November 26, 2020

Copenaghen, la capitale della Danimarca in grado di rapire il cuore ai suoi visitatori, racchiudendo al suo interno infinite soprese, tesori nascosti da scoprire, arte, tradizione e uno stile di vita davvero unico

Giungiamo nell’attesa Copenaghen, la capitale del territorio danese, una città unica nel suo genere in grado di racchiudere all’interno del suo ricco cuore soprese e contraddizioni quasi a ogni angolo: innovazione e tradizione, architettura ultra moderna e palazzi antichi, atmosfere tranquille e vita mondana. Una città a misura d’uomo tutta da scoprire, da vivere appieno, assaporandone le bellezze artistiche mentre si cerca di immergersi nel magnifico stile di vita che aleggia caloroso per le sue vie, in grado di regalare fantastiche emozioni al visitatore meno frettoloso.

Tra una visita e l’altra concedetevi una passeggiata lungo i suoi numerosi canali, fermandovi qua e là a riposare o, se il meteo ve lo consente, a prendere il sole, oppure distendetevi all’ombra nelle tranquille atmosfere dei suoi parchi, o ancora non perdete l’occasione di girare Copenaghen in bicicletta, il mezzo di trasporto per eccellenza della città, magari provando l’ebrezza di sfrecciare letteralmente per le sue infinite piste ciclabili all’ora di punta, assieme alla gente del luogo che schizza velocemente tra i turisti meno esperti. E per una pausa culinaria raggiungete un caffè letterario o i principali street-food della città, sempre molto frequentati, dove potrete assaporare non solamente piatti della cucina locale, ma anche delle principali tradizioni del mondo. Per quanto riguarda invece la sosta camper, numerose sono le possibilità presenti a Copenaghen, suddivise tra aree di sosta attrezzate e campeggi più o meno distanti dal centro. Noi ci siamo appoggiati al Bellahoj Camping, una delle strutture più comode per la visita, dalla quale è possibile raggiungere in poco tempo il centro in autobus, oppure direttamente in biciletta, noleggiabile anche presso il campeggio.
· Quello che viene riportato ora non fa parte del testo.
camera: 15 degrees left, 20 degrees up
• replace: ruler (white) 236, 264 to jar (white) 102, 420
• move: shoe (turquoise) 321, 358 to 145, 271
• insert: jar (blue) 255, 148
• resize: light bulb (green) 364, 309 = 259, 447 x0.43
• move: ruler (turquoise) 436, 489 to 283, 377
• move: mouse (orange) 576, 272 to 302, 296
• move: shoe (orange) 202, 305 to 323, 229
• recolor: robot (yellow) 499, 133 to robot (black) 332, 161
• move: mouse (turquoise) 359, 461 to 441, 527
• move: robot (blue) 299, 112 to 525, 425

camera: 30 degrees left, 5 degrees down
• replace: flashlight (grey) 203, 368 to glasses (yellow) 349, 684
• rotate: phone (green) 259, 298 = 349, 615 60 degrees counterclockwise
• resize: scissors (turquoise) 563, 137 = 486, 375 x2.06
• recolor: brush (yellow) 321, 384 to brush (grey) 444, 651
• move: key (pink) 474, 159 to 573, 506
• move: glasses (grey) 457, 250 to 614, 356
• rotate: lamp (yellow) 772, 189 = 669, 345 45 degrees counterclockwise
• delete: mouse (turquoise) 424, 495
Ma Copenaghen è anche una città ricca di storia, ed è proprio il suo nome che inizia a raccontare il suo passato. Letteralmente significa infatti “porto dei mercanti”, sottolineando quindi il suo ruolo di centro commerciale e peschereccio, divenuto nel tempo anche sede vescovile e proclamato capitale del regno danese nel lontano 1443. Oggi, il centro storico di Copenaghen si sviluppa attorno alla famosa arteria pedonale dello Strøget, lunga quasi due chilometri, a cui lati e attorno alle piazze che la intervallano si susseguono edifici antichi e un’infinità di vetrine e negozi. In questa zona si segnalano la Rådhuspladsen, la piazza del Municipio, che la domina con la sua imponente mole, punto si snodo del traffico cittadino e dei trasporti urbani. Nelle vicinanze ecco l’inconfondibile insegna di Tivoli, il parco divertimenti per eccellenza della città, ricco di storia ma capace di rinnovarsi costantemente per restare al passo con i tempi, senza però rinunciare alla sua identità.
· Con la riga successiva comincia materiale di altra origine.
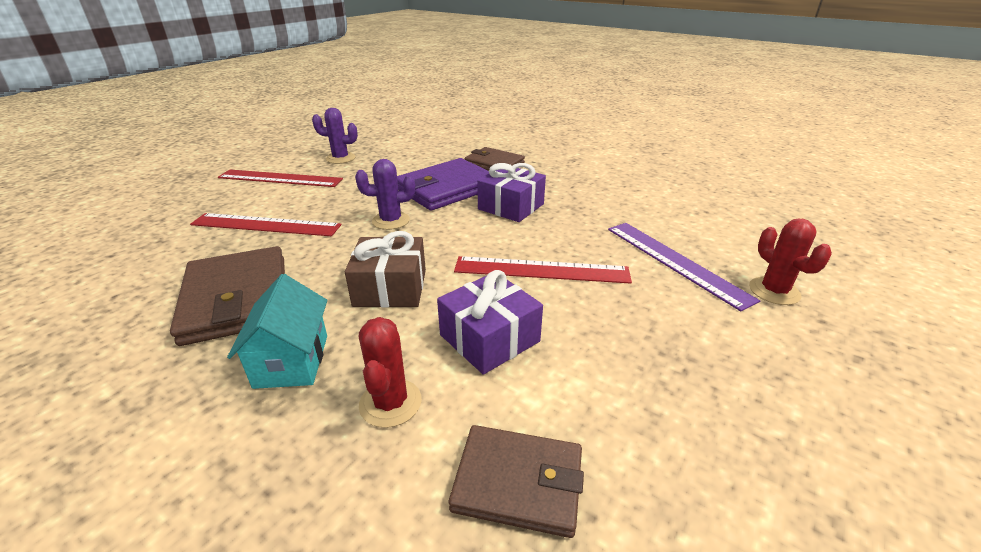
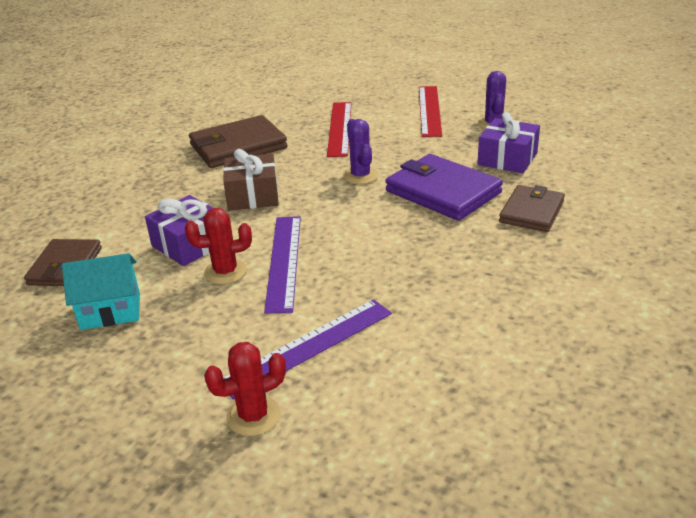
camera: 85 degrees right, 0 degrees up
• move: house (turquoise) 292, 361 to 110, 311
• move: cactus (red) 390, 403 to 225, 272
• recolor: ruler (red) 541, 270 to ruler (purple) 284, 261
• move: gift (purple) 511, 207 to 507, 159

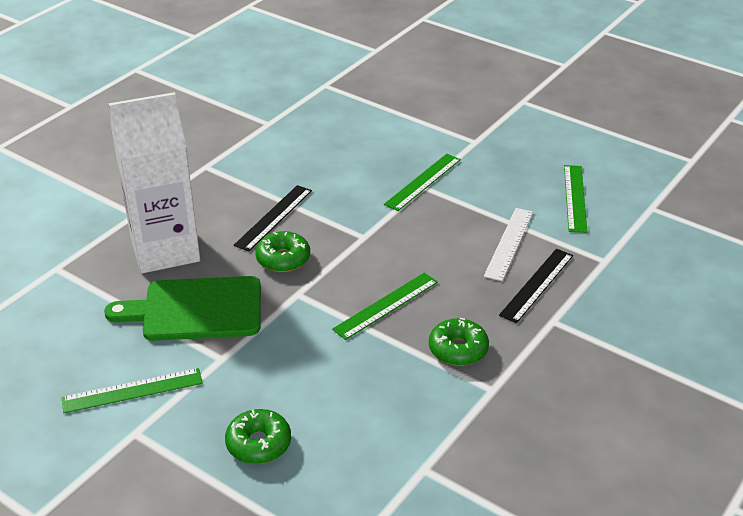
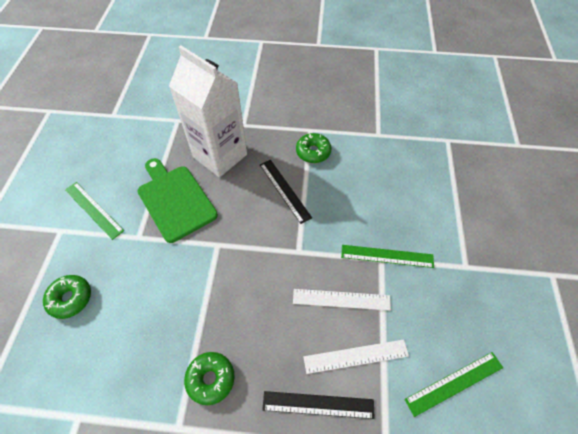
camera: 60 degrees right, 20 degrees up
• rotate: ruler (black) 273, 217 = 285, 190 60 degrees clockwise
• insert: ruler (white) 341, 299
• move: donut (green) 283, 259 to 313, 152
• delete: ruler (green) 386, 305

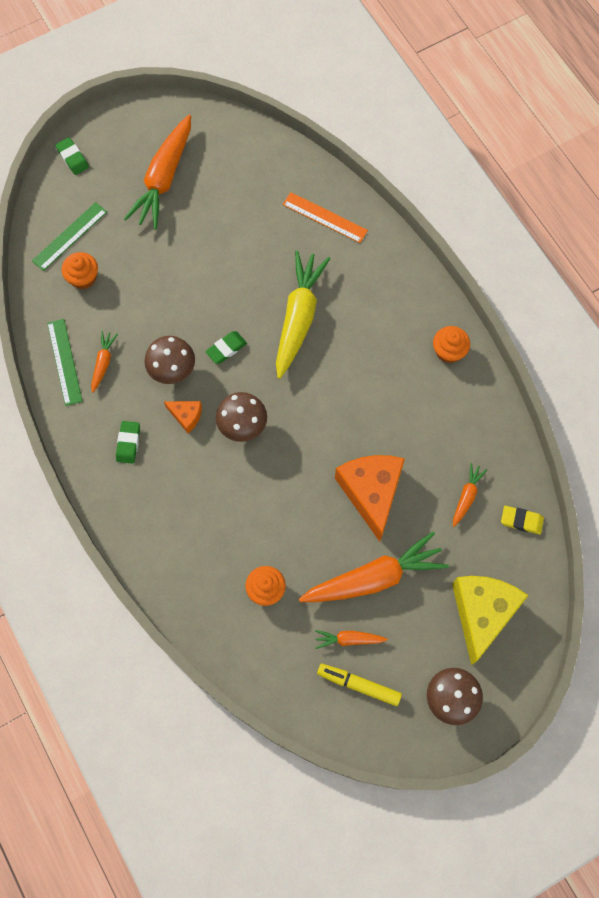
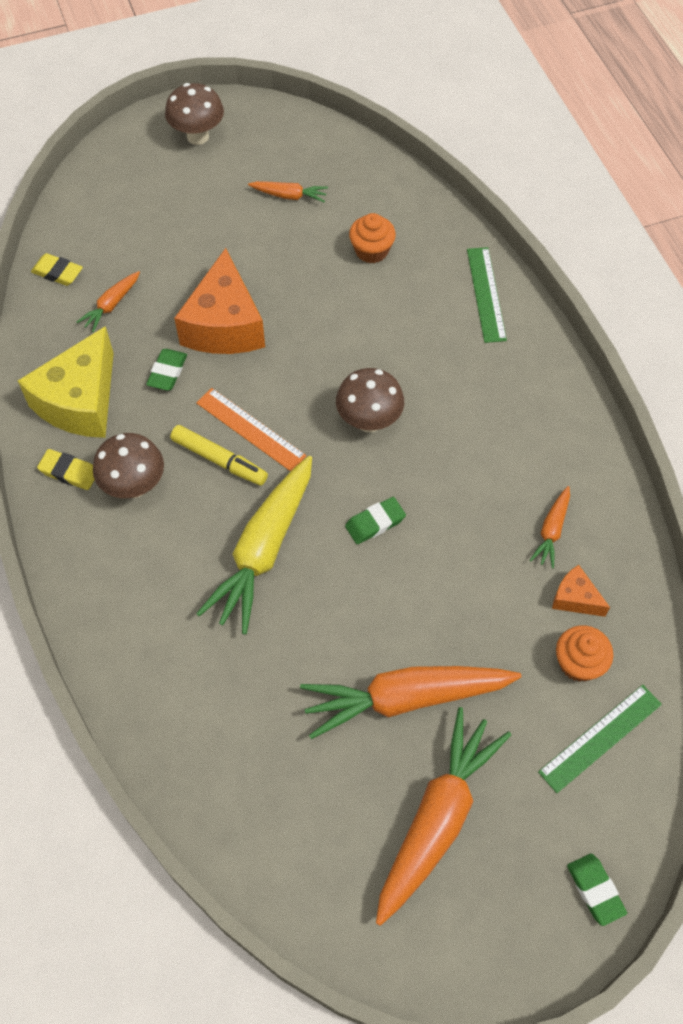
camera: 170 degrees left, 10 degrees down
• move: cheese (yellow) 482, 613 to 80, 401
• replace: cupcake (orange) 448, 351 to eraser (yellow) 69, 472
• move: mushroom (brown) 173, 371 to 134, 486
• move: eraser (green) 128, 443 to 167, 372
• move: marker (yellow) 359, 685 to 219, 460
• move: ruler (orange) 324, 217 to 250, 429
• move: carrot (orange) 374, 577 to 405, 699
• move: ruler (green) 64, 362 to 486, 294
• move: cheese (orange) 186, 416 to 575, 598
Da non perdere, poi, Gammeltorv – la “piazza vecchia” – proprio lungo la camminata dello Strøget, Nytorv – la “piazza nuova” – dove spicca un’antica edicola dei primi del Novecento con una bella copertura in rame e il monumento equestre dedicato a Cristiano V, e Amagertorv, la piazza simbolo del centro storico; sede del mercato in epoca medievale, oggi è circondata da curati edifici sei-settecenteschi che avvolgono un grande fontana ottocentesca in bronzo.

 

A nord dello Strøget si sviluppa il Quartiere Latino, così chiamato perché un tempo vi si parlava il latino, lingua dei sacerdoti e degli uomini di cultura richiamati sia dall’università sia dagli importanti luoghi di culto. Una delle attrazioni principali nonché simbolo di questo quartiere è sicuramente la Rundetårn, la torre rotonda, omaggio al ruolo fondamentale che l’osservatorio del complesso della Rundetårn svolse nella storia dell’astronomia danese fin dal 1861. La torre è alta 35 metri e, al suo interno, una rampa elicoidale lunga 209 metri conduce fino alla terrazza superiore, dalla quale è possibile godere di una spettacolare vista a 360 gradi sulla città.

Restando sempre nella zona settentrionale del centro, uno dei fulcri principali è rappresentato dal Rosenborg Slot, il palazzo-museo dei reali di Danimarca, che si erge su un bastione erboso separato da un fossato dal grande e curato giardino di Rosenborg Have. Creato nel lontano 1606, è il parco più antico dei Copenaghen, oggigiorno particolarmente frequentato dalla gente del luogo.

Da non perdere, inoltre, una visita al Botanisk Have, il giardino botanico creato nel 1871-74 che oggi si snoda tra laghetti, fontane e statue per ben 10 ettari. Architettura simbolo del parco è la pittoresca Palmehuset, una grande serra del 1874 al cui interno sono custodite palme, piante tropicali e subtropicale e la casa delle farfalle.

Nelle vicinanze, non mancate una veloce puntata a Torvehallerne, il mercato coperto di Copenaghen, dove poter degustare deliziose specialità tipiche.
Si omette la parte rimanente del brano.